Notably, several of the chapbooks contain familiar stories. The story of "Jack the Giant Killer, a Hero", for example, contains a story analogous to the modern "Jack and the Beanstalk". In the chapbook, written as though the events of the story truly occurred, Jack slays giants who had been terrorizing the population. He is celebrated for his bravery and becomes rich. The modern tale, in comparison, is far tamer: Jack either prevents the giant from coming down or indirectly kills the giant by cutting down the beanstalk. He becomes rich after stealing (or rescuing) a goose that lays golden eggs.
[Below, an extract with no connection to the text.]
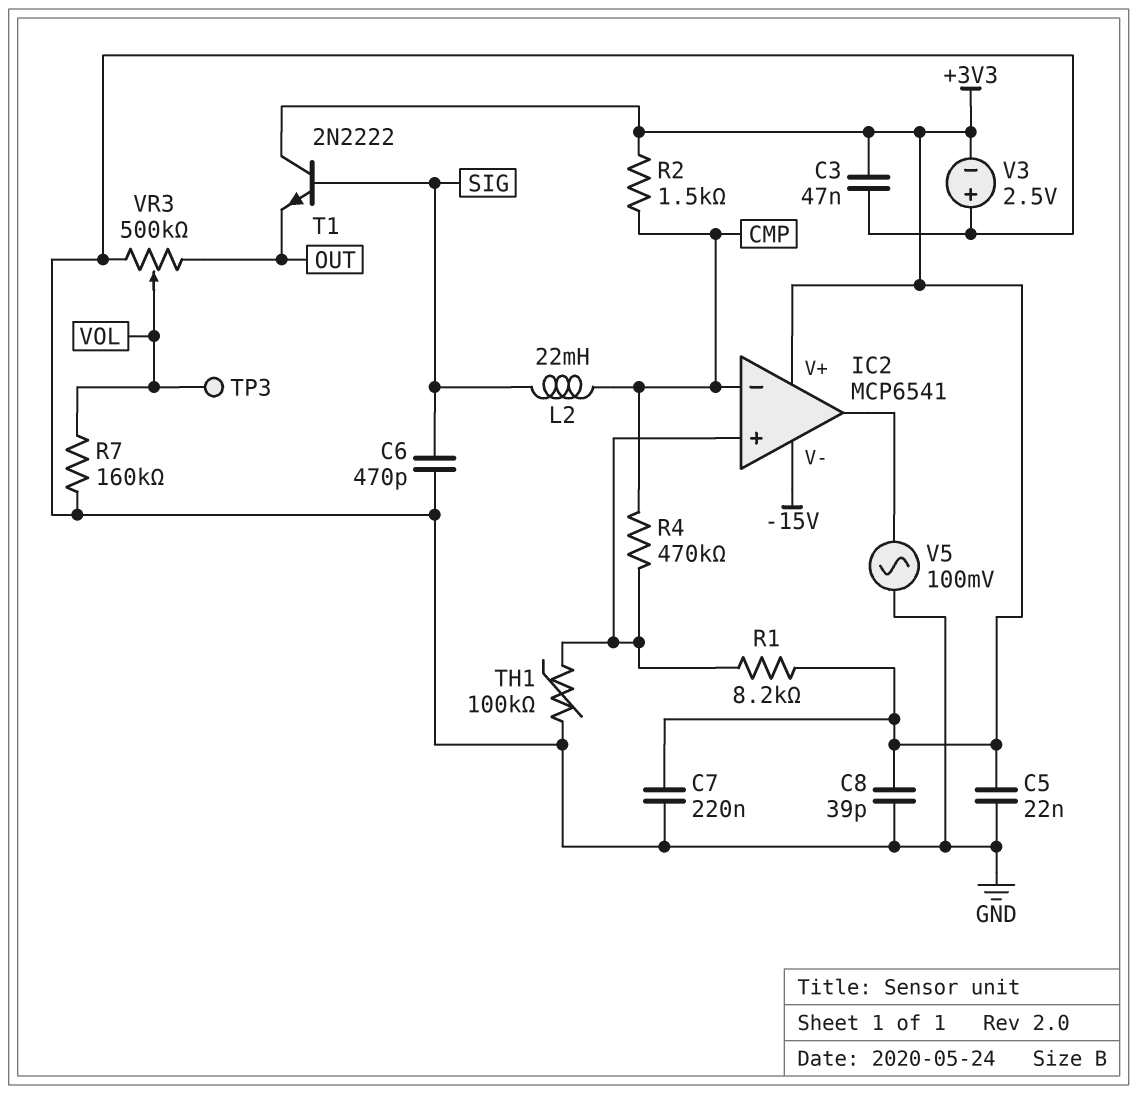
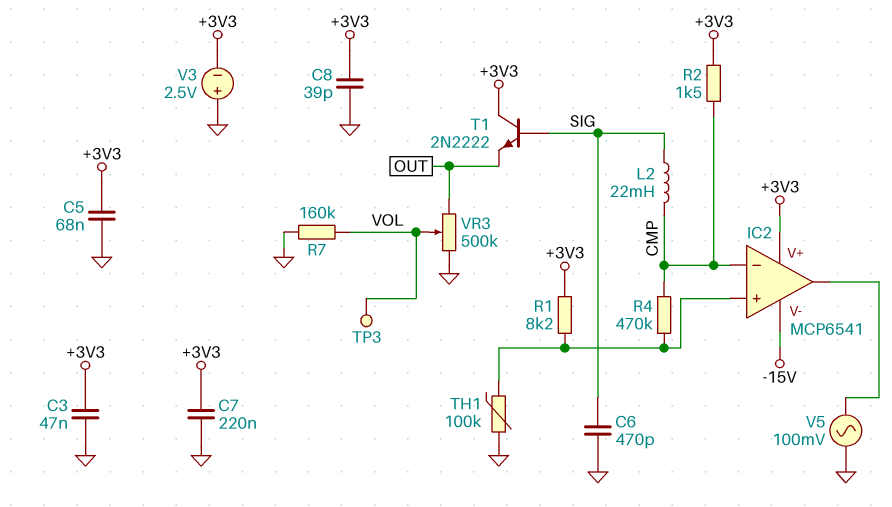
C5: 22nF (+3V3, GND) -> 68nF (+3V3, GND)

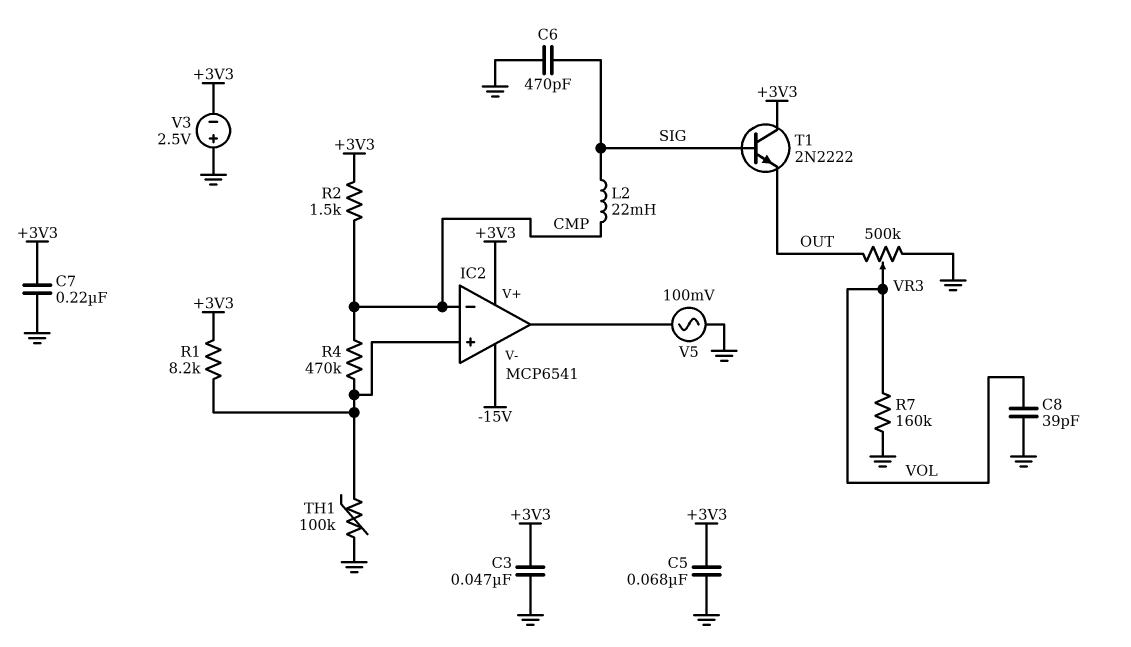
C8: 39pF (+3V3, GND) -> 39pF (GND, VOL)
TP3: test point (VOL) -> none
The differences in reading material reveal that modern children stories generally are less violent than they used to be.
The chapbook "Jack & Jill, and Old Dame Gill" includes another familiar story in the form of a longer, earlier version of the nursery rhyme "Jack and Jill". In the chapbook, Jack and Jill go home to "Dame Gill" (their mother) who bandages Jack's head since he "broke his crown". Jill laughs at her brother's bandaged head, and her mother whips her across her knee as punishment. The narrator describes each of the children's beatings in a lighthearted way intended to make the reader laugh though the beatings sound painful and are given by their parents. In the modern version of the nursery rhyme, Jack and Jill's mother thanks them for fetching a pail of water. The juxtaposition of the nursery rhymes is an example of changing levels of acceptance across society for corporal punishment of children.
The chapbook the "Book of Beasts" includes unfamiliar content. The book teaches children about animals with details that wouldn't commonly be used in modern children's literature. For example, pigs are described more as a food source than as intelligent animals. The "Interesting Story of the Children in the Wood" is another story which doesn't have a particular modern-day match. The story is about two children whose parents died, leaving them in their uncle's care. Their uncle plots to kill the children so that he can take the fortune that their parents left for them. The story includes strong messages of Puritan beliefs.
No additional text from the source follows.